Let $R\in\{0,1\}$ ($R=1$ means that it has been raining)
$S\in\{0,1\}$ ($S=1$ means that Tracey has forgotten to turn off the sprinkler)
$J\in \{0,1\}$ ($J=1$ means that Jack's grass is wet)
$T\in\{0,1\}$ ($T=1$ means that Tracey's Grass is wet)

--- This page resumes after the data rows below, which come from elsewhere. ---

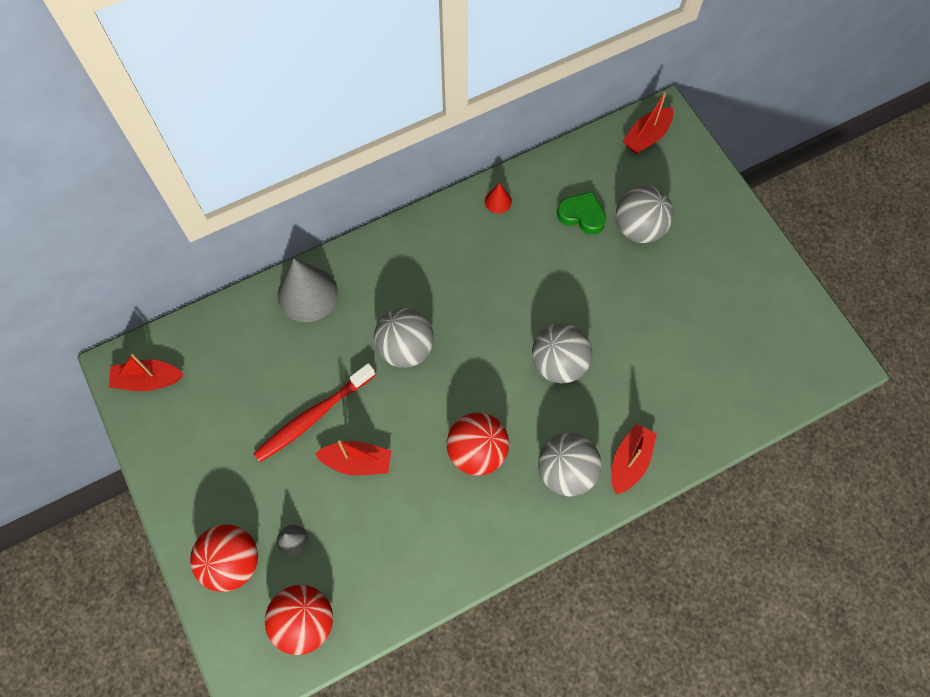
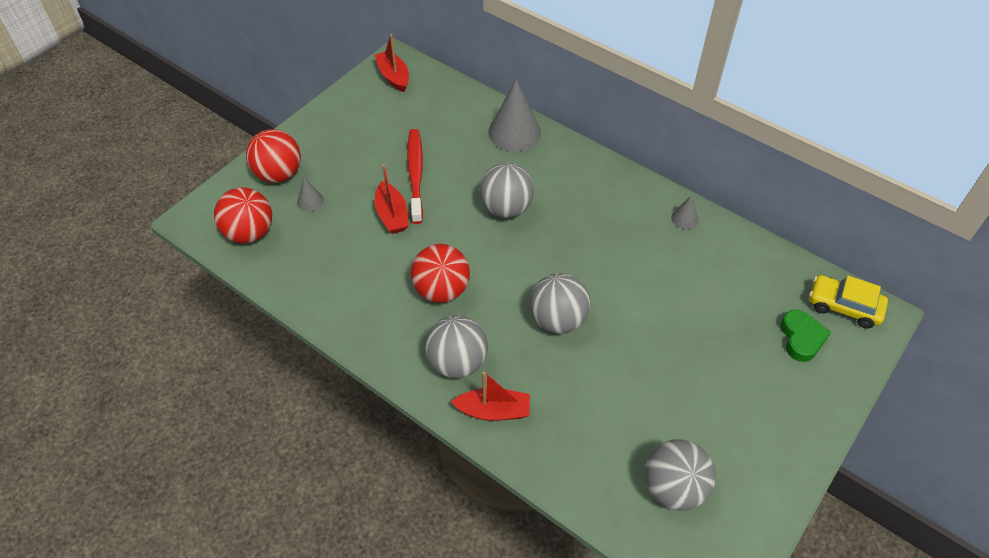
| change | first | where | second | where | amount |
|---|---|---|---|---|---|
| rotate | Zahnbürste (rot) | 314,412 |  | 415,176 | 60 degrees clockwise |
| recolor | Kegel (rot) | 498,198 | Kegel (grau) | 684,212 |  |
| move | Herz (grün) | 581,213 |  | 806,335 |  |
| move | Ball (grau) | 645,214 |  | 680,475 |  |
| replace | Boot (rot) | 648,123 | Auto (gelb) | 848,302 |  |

The distribution is the following:
$$P(T,J,R,S)=P(T|R,S)P(J|R)P(R)P(S)$$
$P(R=1)=0.2,\\P(S=1)=0.1,\\ P(J=1|R=1)=1,\\ P(J=1|R=0)=0.2,\\ P(T=1|R=1,S)=1,\\P(T=1|R=0,S=1)=0.9,\\P(T=1|R=0,S=0)=0$
The textbook writes out the following solution to find $P(S=1|T=1)$:
$$P(S=1|T=1)=\frac{P(S=1,T=1)}{P(T=1)}=\frac{\sum_{J,R}P(T=1,J,R,S=1)}{\sum_{J,R,S}P(T=1,J,R,S)}\\=\frac{\sum_{J,R}P(J|R)P(T=1|R,S=1)P(R)P(S=1)}{\sum_{J,R,S}P(J|R)P(T=1|R,S)P(R)P(S)}\\=\frac{\sum_RP(T=1|R,S=1)P(R)P(S=1)}{\sum_{R,S}P(T=1|R,S)P(R)P(S)}$$
I don't understand how do they get rid of/cancel out the subscript $J$ in the last expression. I tried writing it out both the numerator and the denominator of the expression before the last one:
$$\sum_{J,R}P(J|R)P(T=1|R,S=1)P(R)P(S=1)\\=\sum_R\left(P(J=1|R)P(T=1|R,S=1)P(R)P(S=1)+P(J=0|R)P(T=1|R,S=1)P(R)P(S=1)\right)$$
And the denominator:
$$\sum_{J,R,S}P(J|R)P(T=1|R,S)P(R)P(S)\\=\sum_{R,S}\left(P(J=1|R)P(T=1|R,S)P(R)P(S)+P(J=1|R)P(T=1|R,S)P(R)P(S)\right)$$
Not sure how they cancel out.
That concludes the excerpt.